開き直ってしまう。なんせ、私の背の高さは、145㎝しかない。
俯いている所為か、ぶつかった相手の腰しか見えない。上背がかなりありそうだ。
不機嫌な私に気付かないのか、彼は私にこう話し掛けてきた。
「僕の勤め先が近くにある。付いて来い」
──素っ気ない声だけど、気を遣っているのかしら?
男の人は、私が付いて来ると信じているようで、後ろを向いて歩き出している。
家までは、半分以上ある。付いて行った方が良いのかもしれない。
ちょこちょこと彼の後ろを付いて行く。………つもりだったのに、私の不意をつくように私と彼の所だけ雨が降り込んでこない。
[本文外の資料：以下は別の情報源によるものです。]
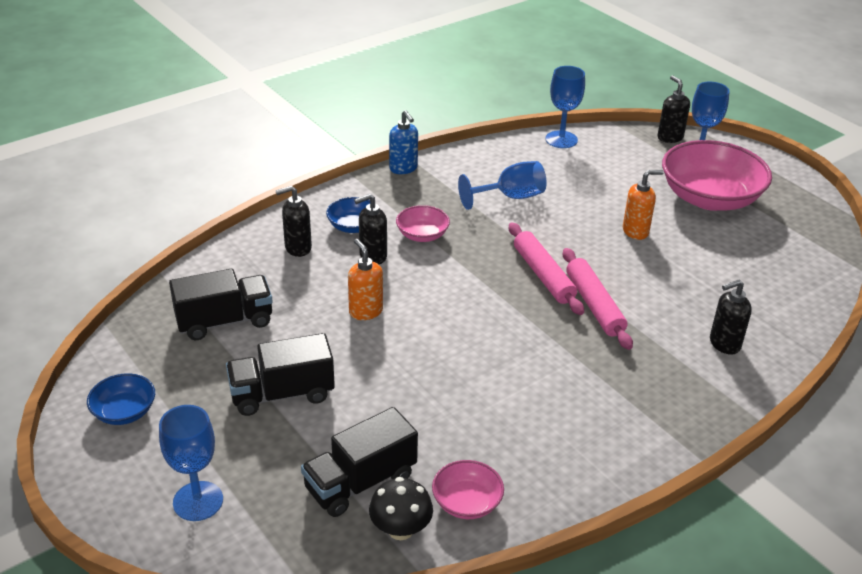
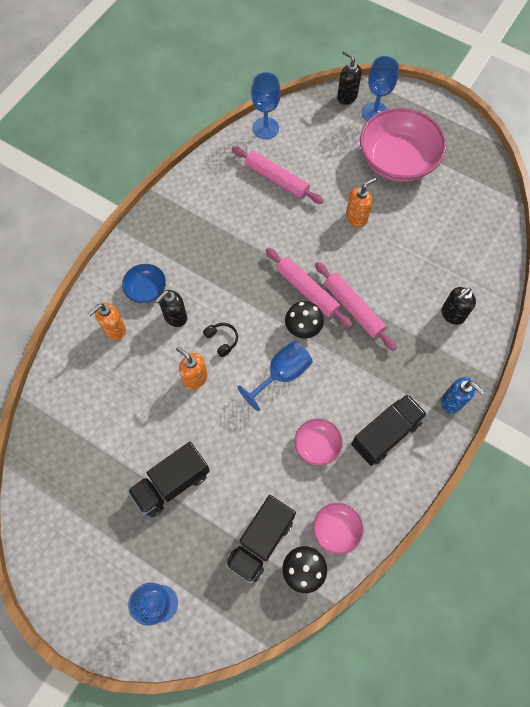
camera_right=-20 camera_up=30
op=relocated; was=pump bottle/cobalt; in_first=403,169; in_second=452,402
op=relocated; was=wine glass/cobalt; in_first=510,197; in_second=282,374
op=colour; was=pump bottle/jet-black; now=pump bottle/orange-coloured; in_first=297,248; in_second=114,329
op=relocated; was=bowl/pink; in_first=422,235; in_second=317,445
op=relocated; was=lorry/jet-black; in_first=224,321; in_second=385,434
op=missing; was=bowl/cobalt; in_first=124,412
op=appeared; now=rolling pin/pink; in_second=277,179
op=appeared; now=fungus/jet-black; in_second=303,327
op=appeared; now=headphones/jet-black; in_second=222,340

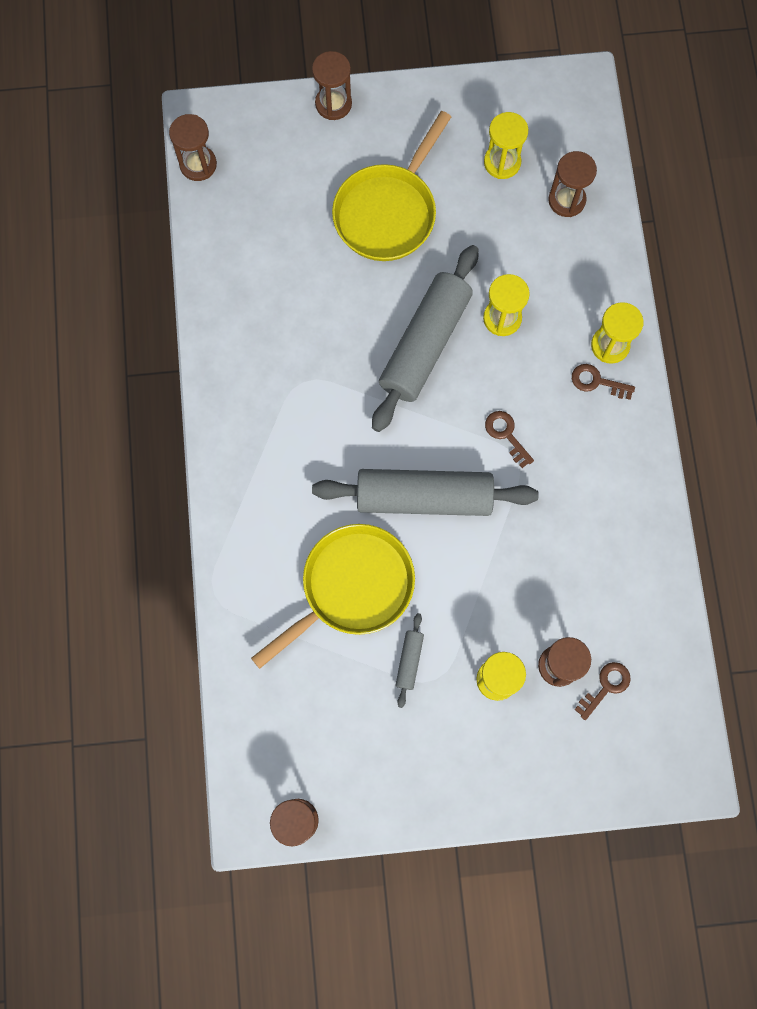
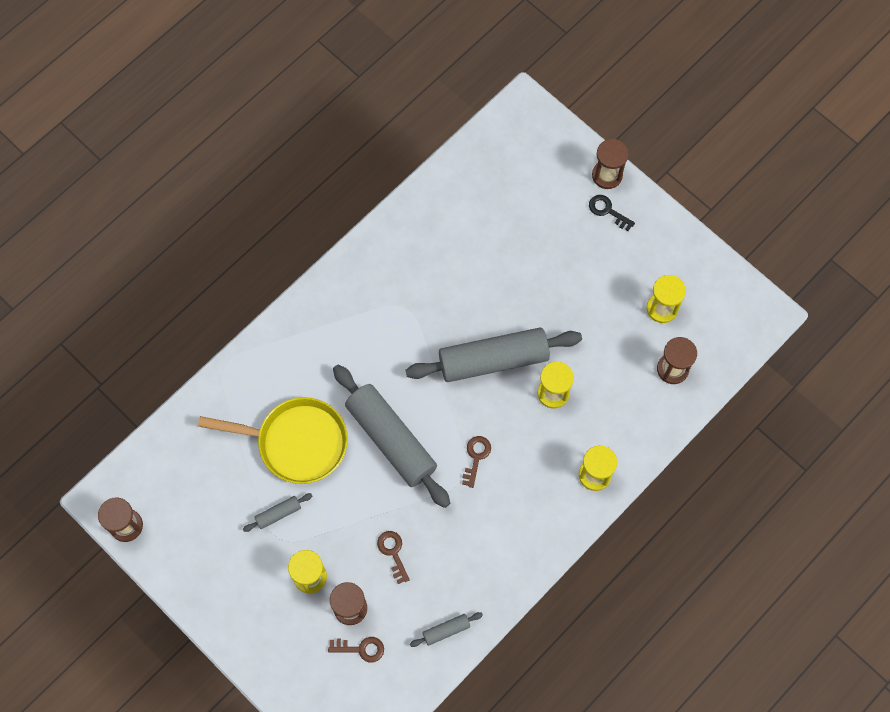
camera_right=50 camera_up=-5
op=missing; was=pan/yellow; in_first=388,212
op=missing; was=sandglass/russet; in_first=198,164
op=relocated; was=key/russet; in_first=597,382; in_second=393,553
op=appeared; now=key/jet-black; in_second=607,211
op=appeared; now=rolling pin/gray; in_second=446,630

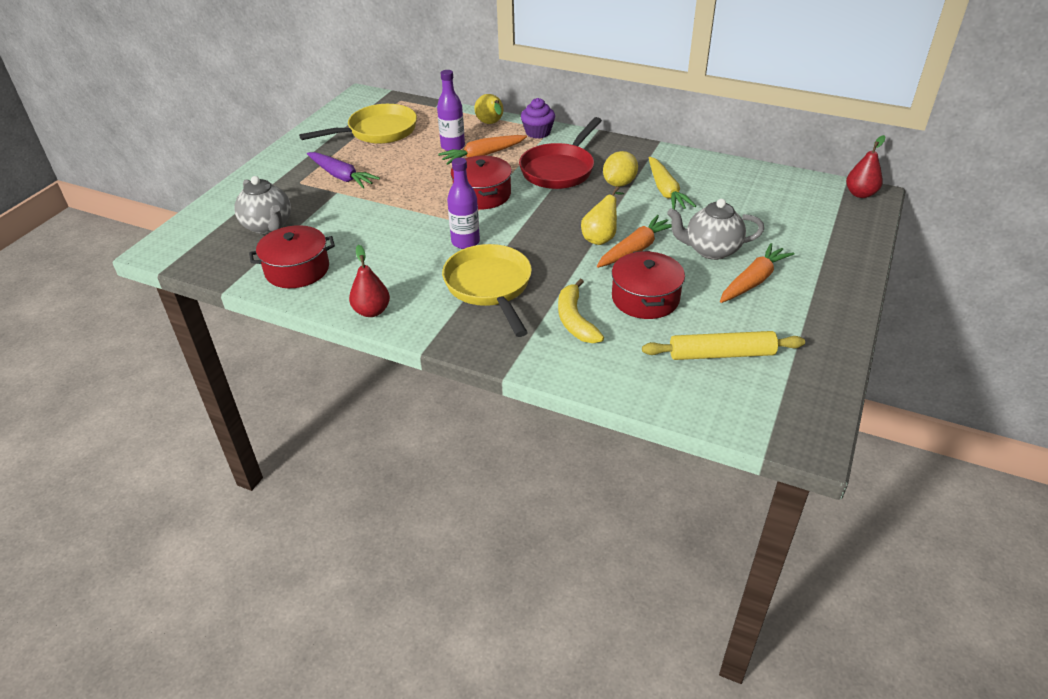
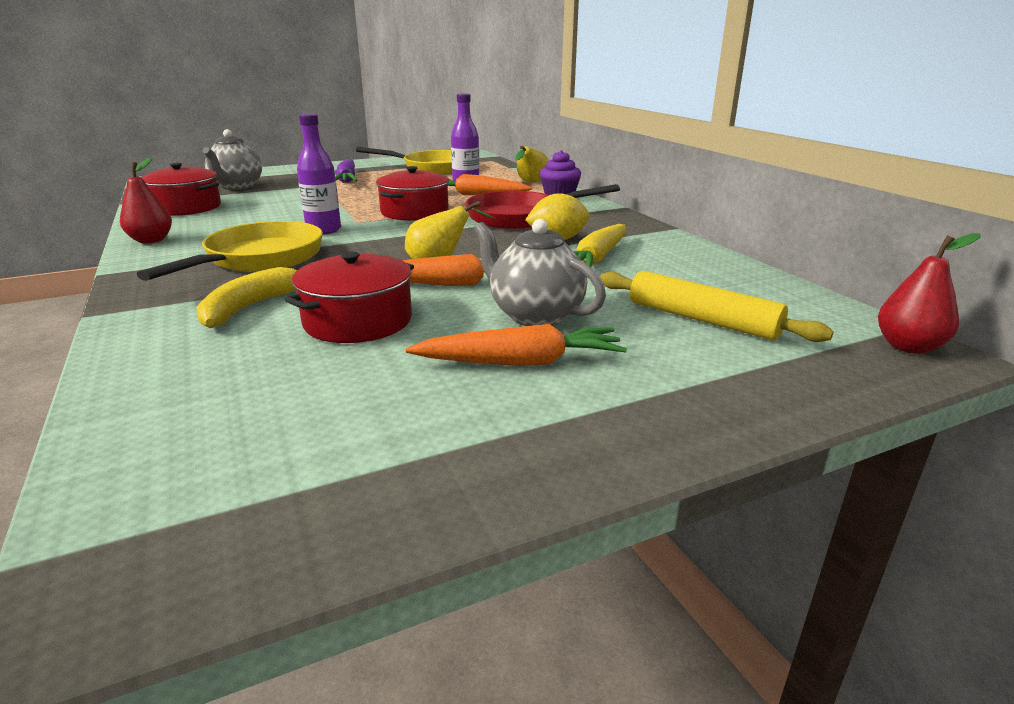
camera_right=40 camera_up=-15
op=relocated; was=rolling pin/yellow; in_first=721,354; in_second=702,319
振り仰ぐと、紺色の仕立てのいいスーツに身を包んだ彼の、眼鏡の奥の眼と眼があった。その上に、黒い傘が開いていた。
───一瞬顔が熱くなる。綺麗な男(ひと)だったから。
「──ありがとう」
「いや。──こっちだ」
彼が私を連れて行った場所。───その店先で足が止まる。
『クラブ エタニティ』
噂で聞いた事がある。良心的なホストクラブだ。